Entran juntos y colocan sus taburetes uno frente al otro. Existe una exagerada distancia entre ellos que, irremediablemente, se me antoja sospechosa de algo malo. Como se trata de una pareja que rondará los cincuenta me digo que serán cosas de la edad. Ella nunca toma nada, él siempre pide un botellín de agua y una tostada con aceite. Ella me sonríe, él toquetea su móvil. No hablan entre ellos. Termina su tostada, paga la cuenta y se dirige hacia la puerta y sólo entonces ella se levanta de su asiento.
Hasta ayer, estos eran los clientes más raros que he visto pasar por “El tragón”. No se imaginan la de cavilaciones que he hecho sobre la vida de esos dos. Todas mis teorías hacían aguas y no podía quitármelos de la cabeza. Me despistaba la profunda sonrisa de ella y a él siempre le daba las botellas menos frías a modo de reprimenda, por si las moscas. No entendía nada, caracoles.
Suelen llegar a eso de las diez de la mañana pero ayer se retrasaron. Yo ya estaba terminando de montar la terraza y los vi llegar en coche. Ella iba en el asiento del conductor, conduciendo; él, en el del copiloto. Como comprenderán, este último dato no hizo sino avivar aún más mi curiosidad por ese par de dos. Jamás hubiese pensado que esa señora que tan paciente y sonrientemente espera a que su compañero acabe la tostada con aceite, sería la que manejase el volante del auto.
Mi desconcierto duró apenas unos segundos, eso sí. Alcé la vista y todo empezó a encajar: “Autoescuelas Carrasco”. Ahora lo entiendo todo. Con razón ella nunca consume nada, el carnet de conducir le debe estar saliéndo por un ojo de la cara -raro es el día que no aparece por el bar con su profesor de conducción-.
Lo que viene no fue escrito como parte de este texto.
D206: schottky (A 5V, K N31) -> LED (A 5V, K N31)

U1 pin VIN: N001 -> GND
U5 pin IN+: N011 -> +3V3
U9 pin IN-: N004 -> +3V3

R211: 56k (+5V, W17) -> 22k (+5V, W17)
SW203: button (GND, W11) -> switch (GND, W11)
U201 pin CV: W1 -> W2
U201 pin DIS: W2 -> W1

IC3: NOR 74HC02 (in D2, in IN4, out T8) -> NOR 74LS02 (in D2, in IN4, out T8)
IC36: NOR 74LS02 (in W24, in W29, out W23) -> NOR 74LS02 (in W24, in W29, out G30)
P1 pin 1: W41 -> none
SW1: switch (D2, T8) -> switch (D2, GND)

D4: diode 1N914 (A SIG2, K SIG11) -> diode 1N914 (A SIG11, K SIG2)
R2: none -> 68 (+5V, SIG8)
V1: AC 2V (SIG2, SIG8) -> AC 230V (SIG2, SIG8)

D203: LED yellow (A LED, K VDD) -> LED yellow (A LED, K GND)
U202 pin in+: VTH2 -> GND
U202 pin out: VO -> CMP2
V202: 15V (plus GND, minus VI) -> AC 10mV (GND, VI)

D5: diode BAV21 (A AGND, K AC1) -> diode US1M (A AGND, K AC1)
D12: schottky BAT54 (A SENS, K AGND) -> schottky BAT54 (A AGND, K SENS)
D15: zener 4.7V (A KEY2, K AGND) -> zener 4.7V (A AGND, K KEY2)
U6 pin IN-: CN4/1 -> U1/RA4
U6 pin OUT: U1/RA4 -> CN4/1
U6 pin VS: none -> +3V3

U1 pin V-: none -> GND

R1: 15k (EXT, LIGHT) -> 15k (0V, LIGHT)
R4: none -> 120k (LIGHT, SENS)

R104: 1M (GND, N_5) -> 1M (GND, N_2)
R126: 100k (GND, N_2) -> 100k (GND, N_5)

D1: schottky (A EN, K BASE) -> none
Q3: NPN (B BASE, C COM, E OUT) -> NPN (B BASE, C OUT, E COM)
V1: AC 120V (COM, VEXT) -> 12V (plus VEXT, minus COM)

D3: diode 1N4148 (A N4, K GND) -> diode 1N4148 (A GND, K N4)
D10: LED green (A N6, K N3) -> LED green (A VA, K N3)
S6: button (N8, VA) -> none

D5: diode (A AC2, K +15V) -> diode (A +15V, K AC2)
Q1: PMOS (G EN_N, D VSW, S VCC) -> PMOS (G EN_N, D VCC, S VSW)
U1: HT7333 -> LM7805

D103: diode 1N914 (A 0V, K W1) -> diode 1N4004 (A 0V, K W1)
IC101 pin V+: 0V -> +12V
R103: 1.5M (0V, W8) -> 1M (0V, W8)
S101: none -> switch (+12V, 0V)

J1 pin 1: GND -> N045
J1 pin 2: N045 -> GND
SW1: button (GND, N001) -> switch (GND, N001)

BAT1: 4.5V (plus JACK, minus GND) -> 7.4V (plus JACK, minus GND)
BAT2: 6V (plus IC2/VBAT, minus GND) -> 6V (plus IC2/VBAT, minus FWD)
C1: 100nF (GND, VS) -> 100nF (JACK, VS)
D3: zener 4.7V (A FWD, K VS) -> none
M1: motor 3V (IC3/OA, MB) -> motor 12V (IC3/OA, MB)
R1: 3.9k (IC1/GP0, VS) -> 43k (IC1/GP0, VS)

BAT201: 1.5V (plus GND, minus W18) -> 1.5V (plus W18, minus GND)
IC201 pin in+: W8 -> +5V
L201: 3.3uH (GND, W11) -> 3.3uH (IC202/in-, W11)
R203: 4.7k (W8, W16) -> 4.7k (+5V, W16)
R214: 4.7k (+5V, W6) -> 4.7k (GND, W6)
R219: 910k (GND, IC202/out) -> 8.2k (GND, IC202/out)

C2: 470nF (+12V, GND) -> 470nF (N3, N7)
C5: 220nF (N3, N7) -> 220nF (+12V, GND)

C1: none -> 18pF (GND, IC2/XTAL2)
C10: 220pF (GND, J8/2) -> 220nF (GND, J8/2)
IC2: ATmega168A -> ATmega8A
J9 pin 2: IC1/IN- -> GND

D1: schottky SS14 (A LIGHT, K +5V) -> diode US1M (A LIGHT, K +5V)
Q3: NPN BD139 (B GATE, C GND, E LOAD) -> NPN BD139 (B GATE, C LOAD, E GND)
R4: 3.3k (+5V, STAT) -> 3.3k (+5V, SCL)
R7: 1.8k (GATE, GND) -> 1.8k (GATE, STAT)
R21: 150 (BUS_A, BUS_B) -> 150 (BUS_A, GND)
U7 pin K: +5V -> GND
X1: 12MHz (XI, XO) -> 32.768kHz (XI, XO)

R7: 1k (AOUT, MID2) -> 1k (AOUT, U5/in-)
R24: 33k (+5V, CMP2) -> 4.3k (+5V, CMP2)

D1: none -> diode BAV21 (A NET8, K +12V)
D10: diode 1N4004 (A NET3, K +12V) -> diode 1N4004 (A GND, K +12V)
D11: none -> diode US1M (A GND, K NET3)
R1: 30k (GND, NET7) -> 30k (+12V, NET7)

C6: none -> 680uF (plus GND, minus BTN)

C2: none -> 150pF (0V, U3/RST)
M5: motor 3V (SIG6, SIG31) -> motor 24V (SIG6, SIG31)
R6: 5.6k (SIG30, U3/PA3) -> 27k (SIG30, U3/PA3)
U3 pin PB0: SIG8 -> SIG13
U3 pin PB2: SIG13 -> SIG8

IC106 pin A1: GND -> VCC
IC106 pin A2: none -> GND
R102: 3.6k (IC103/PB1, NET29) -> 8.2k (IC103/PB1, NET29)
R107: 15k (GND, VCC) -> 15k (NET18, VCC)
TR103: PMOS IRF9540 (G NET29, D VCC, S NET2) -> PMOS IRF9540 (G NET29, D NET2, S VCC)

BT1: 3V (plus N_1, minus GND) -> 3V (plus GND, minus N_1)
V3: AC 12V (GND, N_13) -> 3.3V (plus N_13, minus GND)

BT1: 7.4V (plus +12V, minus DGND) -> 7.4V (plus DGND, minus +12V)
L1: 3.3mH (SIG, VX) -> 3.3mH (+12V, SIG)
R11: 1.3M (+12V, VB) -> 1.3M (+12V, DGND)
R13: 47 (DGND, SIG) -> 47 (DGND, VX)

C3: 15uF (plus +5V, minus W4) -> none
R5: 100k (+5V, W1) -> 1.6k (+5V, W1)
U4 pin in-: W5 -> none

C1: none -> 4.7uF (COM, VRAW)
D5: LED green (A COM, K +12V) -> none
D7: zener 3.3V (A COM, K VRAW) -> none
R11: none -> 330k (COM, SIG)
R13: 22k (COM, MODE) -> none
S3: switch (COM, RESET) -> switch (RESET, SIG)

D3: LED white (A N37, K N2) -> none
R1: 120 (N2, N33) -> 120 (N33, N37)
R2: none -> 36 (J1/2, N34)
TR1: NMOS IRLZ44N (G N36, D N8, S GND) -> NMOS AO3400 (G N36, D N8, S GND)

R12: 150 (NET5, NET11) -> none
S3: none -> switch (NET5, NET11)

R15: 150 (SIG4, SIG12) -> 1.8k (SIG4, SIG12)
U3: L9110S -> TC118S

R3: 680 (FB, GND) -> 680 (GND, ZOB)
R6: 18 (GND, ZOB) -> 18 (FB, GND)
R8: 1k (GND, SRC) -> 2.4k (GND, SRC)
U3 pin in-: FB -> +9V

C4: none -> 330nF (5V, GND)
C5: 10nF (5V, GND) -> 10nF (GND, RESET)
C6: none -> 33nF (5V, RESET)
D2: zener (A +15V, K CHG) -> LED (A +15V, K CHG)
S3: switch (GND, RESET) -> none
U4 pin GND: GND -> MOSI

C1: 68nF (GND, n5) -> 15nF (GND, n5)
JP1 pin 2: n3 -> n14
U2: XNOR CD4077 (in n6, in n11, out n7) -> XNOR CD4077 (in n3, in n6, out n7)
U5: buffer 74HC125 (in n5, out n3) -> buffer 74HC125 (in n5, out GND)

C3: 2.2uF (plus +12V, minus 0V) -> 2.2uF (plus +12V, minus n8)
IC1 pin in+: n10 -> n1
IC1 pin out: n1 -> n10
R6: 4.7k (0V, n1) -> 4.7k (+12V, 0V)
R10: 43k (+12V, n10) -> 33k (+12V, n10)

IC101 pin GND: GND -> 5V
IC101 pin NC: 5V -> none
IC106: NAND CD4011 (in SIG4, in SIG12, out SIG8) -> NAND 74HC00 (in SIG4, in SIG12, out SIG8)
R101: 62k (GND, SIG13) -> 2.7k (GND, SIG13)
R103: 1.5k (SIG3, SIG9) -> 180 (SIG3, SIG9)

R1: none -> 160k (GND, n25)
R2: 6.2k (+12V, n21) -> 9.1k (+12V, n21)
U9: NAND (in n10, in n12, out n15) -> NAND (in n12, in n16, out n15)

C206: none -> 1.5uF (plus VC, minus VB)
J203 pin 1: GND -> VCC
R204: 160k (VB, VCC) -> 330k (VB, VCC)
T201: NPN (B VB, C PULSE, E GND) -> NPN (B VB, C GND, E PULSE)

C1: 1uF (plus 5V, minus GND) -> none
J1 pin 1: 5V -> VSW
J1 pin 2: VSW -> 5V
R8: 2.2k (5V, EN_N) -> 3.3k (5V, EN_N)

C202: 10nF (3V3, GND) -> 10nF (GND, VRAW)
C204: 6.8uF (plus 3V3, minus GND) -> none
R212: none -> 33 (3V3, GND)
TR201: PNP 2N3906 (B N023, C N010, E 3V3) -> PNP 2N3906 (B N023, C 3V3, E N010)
Siempre me esfuerzo por sobrepasar la barrera de la cordialidad con los clientes habituales. Al fin y al cabo, mantenemos una especie de relación y les voy cogiendo cariño. Sin embargo, con esta extraña pareja nunca pude ir más allá de los “buenos días” y el “gracias”. Ayer, como les digo, la historia dio un giro completo.
A esas inusitadas horas de ayer, el bar estaba casi vacío. El ambiente era mucho más relajado y la situación mucho más propicia para hablar –por qué no- del tiempo. Él empezaba a meterle boca a su tostada (ya le había dado unos cuantos sorbos a su agua, fría por primera vez desde que yo lo atiendo) y ella rompió el silencio diciendo que el sol ya empezaba a apretar.
-Yo prefiero el calor al frío. En invierno mis pies parecen cubitos de hielo y apenas puedo andar, ¿sabe?
-Yo es que tengo una estufa de leña. A mí me da igual que haga frío o calor, me adapto a lo que sea.
-Pues hace usted muy bien, oiga.
-Todo tendría que ser como el tiempo. Viene como viene y punto.
- Todos estaríamos bajo las mismas condiciones, no sólo climatológicas. A eso se refiere, ¿no? Pues tiene usted razón.
-Claro que la tengo. Si hace frío, todos con chaqueta. Si hace calor, a sudar la gota gorda.
-Nada de putas en el río, follemos todos si es época de follar y si es cosa de guerras o de hambres, que no se salve ni el Tato. Pues sí, todo tendría que ser como el tiempo.
-Ya te lo he dicho, nena.
Y el hombre se levantó, me dio el importe exacto y salieron del bar. A veces la realidad supera a la ficción, para bien. De un día para otro, un hombre autoritario y su ingenua pero bondadosa señora se convirtieron en un profesor de autoescuela y un caracol. Qué cosas, eh.